Autumn arrived. The time had come to rake up the bushels of leaves which had fallen onto the sidewalk from the fruitless mulberry tree in my front yard.

“Come on boy,” I told Thresh, early one morning. “Let’s get a move on. No use inviting the wrath of Code Enforcement.”

When we got outside Thresh abandoned me to visit with Lorelei at the fence.

I worked most of the morning, dividing the leaves into piles and shoveling them into black plastic yard bags.

Rake a pile, Bag a pile. Rake a pile. Bag a pile. By noon I had raked up my last pile of leaves and was bending down to push them in the bag with my hands when I saw movement.

Uh oh, what was that? Immediately, I thought of the iguana. My mind began to race. I have a genuine fear of reptiles in any form.

I picked up the broom and threw it into the pile of leaves. Something orange and pink peeked out.

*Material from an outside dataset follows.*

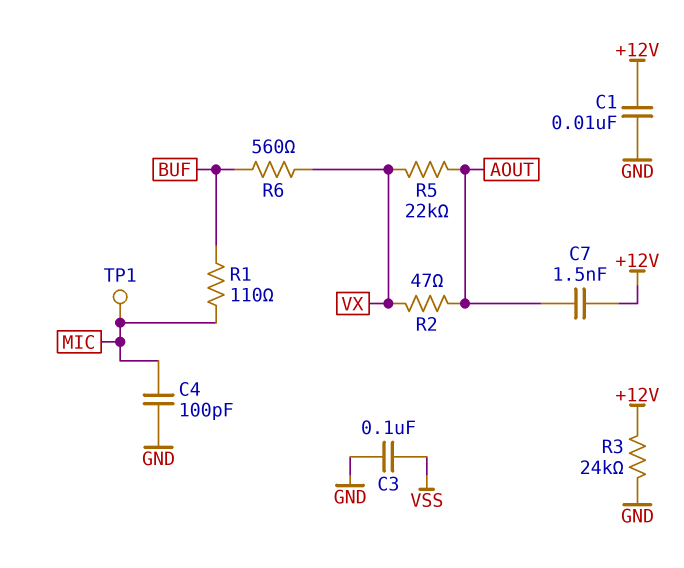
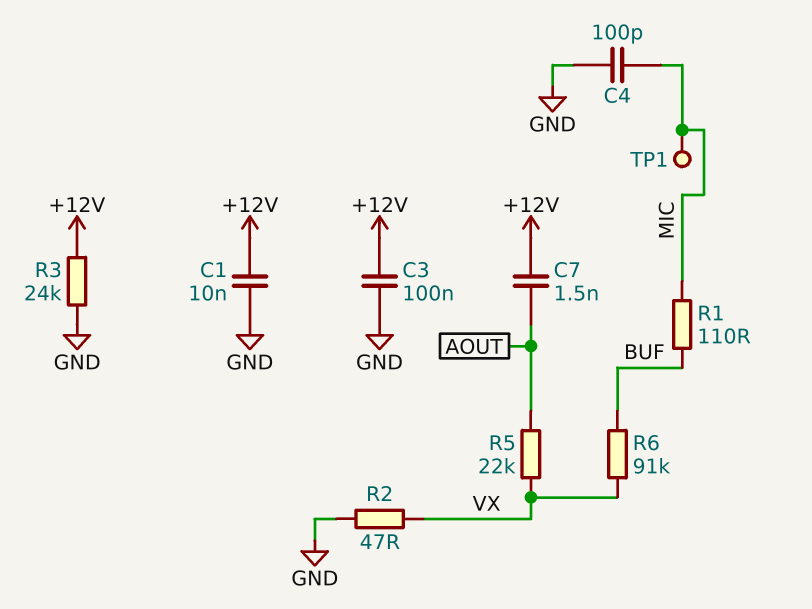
C3: 100nF (GND, VSS) -> 100nF (+12V, GND)
R2: 47 (AOUT, VX) -> 47 (GND, VX)
R6: 560 (BUF, VX) -> 91k (BUF, VX)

In a flash, it sprinted out of the pile of leaves, up the side of the house and headed toward the rooftop. About halfway up, it turned and looked at me. I screamed. My scream frightened it. It made a mad dash to the top of my house. Without stopping it flew across the tall, wide tree that stood between my house and Lorelei’s house, across the rooftop of Lorelei’s house, then out of sight.

I stood there amazed. I didn’t know iguanas could fly. I bet that iguana didn’t know iguanas could fly either.